XSS issues are of particular concern to Google, considering that an attacker sends a malicious link to an unsuspecting user; if the user clicks the link, the script is executed, and can access cookies, session tokens or other sensitive information retained by the browser and used with that site. It is employed by attackers for a range of reasons, from simply interfering with websites to launching phishing attacks; and the scripts can even rewrite the content of the HTML page.

Google has to date rewarded (and fixed) more than 2,000 security bug reports.

“The collective creativity of the wider security community has surpassed all expectations, and their expertise has helped make Chrome even safer for hundreds of millions of users around the world,” Evans and Mein said. 

Google has spearheaded the vulnerability bounty movement in many ways, and others have followed. Most recently, Microsoft started the "Heart of Blue Gold" bounty program in June, which will pay up to $100,000 to enterprising researchers and hackers.

The Mitigation Bypass Bounty will pay out the biggest jackpot, $100,000, for “truly novel exploitation techniques” against protections built into the latest version of the Windows 8 operating system. As a companion piece, the BlueHat Bonus for Defense will pay $50,000 for defensive ideas that block a qualifying mitigation bypass technique.

Although some say that bug bounties encourage those with mal intent to work harder to find vulnerabilities, Brian Gorenc, manager of HP’s Zero Day Initiative, told Infosecurity at Black Hat 2013 that the pros outweigh the dangers. “We watch the market to determine the worth of bugs and we offer really fair prices. HP is very generous with its bounty program,” said Gorenc. Despite the fear that the black market would pay more than a legitimate vendor for a vulnerability, Gorenc is confident that most researchers are driven by “security and the desire to make a difference. We also handle the responsible disclosure for them."

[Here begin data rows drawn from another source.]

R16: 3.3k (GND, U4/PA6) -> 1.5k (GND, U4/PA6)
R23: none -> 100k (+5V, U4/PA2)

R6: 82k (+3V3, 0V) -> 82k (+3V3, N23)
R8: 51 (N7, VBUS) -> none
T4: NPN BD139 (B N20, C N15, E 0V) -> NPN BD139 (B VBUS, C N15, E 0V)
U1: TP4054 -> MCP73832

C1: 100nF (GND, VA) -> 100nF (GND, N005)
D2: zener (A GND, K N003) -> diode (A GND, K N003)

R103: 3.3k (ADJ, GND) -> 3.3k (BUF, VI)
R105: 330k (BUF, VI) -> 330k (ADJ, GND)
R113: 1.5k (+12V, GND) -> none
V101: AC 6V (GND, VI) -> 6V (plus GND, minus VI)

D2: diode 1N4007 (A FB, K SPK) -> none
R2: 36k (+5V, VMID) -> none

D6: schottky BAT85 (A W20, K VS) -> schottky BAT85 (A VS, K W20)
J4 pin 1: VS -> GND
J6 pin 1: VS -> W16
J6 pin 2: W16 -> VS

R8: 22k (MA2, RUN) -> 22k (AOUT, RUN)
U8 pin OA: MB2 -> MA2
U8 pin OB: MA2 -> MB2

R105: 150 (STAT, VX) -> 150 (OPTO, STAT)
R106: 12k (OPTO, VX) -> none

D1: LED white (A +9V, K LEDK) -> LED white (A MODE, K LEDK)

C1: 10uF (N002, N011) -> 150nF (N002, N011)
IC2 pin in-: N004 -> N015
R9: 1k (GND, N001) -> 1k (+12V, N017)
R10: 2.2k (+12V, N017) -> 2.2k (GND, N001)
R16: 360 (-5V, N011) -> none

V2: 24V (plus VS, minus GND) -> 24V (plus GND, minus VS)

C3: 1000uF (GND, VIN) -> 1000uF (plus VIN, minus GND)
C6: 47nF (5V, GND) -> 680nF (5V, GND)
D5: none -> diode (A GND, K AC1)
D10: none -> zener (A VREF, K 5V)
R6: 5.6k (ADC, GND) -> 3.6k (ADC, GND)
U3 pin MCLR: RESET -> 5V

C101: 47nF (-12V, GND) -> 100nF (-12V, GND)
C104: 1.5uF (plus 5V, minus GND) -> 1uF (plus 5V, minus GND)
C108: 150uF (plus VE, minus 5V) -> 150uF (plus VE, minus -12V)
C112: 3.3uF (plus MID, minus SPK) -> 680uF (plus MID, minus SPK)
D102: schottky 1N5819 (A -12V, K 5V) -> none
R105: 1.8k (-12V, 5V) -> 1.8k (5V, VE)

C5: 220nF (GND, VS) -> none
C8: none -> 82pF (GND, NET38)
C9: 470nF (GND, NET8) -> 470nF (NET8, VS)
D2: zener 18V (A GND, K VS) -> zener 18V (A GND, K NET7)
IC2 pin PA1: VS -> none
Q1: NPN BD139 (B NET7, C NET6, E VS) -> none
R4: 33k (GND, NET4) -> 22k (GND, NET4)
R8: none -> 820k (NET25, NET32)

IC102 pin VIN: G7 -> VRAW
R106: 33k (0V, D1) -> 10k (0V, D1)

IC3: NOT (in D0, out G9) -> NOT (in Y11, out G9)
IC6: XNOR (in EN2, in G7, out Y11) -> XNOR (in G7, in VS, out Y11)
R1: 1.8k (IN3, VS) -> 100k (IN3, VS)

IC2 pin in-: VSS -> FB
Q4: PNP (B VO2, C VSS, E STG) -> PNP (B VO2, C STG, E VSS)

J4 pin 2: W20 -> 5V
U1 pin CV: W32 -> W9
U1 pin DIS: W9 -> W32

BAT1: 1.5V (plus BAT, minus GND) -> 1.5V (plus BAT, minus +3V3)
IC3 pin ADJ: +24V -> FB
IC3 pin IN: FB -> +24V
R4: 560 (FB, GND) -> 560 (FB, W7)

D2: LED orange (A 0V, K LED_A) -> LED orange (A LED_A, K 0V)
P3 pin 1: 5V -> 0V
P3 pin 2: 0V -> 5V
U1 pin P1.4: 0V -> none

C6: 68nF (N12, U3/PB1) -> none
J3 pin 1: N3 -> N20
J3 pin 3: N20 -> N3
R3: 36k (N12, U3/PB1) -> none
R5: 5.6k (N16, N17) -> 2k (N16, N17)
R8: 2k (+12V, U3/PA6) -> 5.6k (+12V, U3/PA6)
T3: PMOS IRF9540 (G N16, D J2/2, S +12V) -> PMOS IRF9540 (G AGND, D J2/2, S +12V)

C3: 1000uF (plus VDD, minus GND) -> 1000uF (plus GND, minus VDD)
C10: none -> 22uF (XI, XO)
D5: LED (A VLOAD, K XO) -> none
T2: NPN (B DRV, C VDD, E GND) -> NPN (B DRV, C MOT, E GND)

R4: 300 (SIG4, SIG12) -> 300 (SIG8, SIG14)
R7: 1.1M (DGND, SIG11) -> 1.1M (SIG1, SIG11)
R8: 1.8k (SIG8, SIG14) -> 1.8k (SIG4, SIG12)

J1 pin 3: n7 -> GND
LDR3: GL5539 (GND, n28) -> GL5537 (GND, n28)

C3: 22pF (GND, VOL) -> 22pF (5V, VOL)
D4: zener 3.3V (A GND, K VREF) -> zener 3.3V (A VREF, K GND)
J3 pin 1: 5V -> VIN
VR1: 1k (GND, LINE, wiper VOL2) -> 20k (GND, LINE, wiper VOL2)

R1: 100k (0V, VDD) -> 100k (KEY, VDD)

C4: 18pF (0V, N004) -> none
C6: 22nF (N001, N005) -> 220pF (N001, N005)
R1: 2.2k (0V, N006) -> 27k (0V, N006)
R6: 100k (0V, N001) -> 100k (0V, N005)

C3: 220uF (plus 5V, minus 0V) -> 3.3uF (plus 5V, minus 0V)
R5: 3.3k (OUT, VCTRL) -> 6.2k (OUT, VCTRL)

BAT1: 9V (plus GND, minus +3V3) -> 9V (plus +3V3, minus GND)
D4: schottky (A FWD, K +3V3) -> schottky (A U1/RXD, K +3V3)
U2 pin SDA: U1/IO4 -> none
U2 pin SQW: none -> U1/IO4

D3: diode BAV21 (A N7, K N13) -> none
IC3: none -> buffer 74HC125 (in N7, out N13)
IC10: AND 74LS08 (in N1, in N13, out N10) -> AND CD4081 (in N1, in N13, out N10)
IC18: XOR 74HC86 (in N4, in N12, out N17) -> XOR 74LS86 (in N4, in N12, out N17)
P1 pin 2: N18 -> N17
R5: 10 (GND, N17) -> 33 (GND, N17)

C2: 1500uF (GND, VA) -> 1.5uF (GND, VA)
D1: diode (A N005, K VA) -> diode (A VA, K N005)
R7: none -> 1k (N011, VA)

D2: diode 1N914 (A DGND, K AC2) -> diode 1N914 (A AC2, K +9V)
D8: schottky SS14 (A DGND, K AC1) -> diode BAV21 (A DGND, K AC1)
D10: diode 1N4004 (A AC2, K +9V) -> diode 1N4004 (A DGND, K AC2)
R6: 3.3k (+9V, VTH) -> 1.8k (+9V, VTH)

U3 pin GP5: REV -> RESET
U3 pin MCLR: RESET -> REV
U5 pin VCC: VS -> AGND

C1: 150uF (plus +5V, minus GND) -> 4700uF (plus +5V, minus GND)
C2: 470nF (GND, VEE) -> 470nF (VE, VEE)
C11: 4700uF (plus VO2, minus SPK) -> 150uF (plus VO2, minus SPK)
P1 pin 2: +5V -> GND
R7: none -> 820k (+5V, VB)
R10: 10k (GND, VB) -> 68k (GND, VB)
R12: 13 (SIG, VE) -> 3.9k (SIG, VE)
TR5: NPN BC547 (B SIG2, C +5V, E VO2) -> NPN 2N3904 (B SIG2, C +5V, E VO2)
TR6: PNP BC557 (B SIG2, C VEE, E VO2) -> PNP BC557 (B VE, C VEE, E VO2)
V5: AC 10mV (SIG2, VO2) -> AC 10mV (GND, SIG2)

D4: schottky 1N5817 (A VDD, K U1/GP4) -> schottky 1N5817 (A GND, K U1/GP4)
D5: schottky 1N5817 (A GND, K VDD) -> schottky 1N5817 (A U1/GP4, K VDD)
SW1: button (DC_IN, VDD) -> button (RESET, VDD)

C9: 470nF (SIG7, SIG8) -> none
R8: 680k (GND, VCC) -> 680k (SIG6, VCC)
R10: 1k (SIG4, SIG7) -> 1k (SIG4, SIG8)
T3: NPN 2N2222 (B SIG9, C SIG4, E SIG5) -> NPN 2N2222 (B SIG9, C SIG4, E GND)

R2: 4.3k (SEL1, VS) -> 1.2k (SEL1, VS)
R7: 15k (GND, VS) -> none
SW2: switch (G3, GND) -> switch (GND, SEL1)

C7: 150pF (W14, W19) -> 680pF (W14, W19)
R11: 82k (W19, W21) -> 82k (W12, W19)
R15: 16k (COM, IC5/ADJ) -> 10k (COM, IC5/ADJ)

He added, “researchers will look for bugs anyway. Financial compensation helps. Some will submit multiple bugs and make a living from this program alone.”

Jason Steer, EMEA technical architect at FireEye noted that other vendors should follow suit. “Microsoft, Google and others are publicly buying zero-days against their products….it’s great to see some of the largest software vendors in the world doing this, but what about many of the others?", he said in an emailed comment. "Many vendors, like Oracle, are well behind on this process, which leaves them well behind the curve on threats and getting people to be incentivised to test software more.”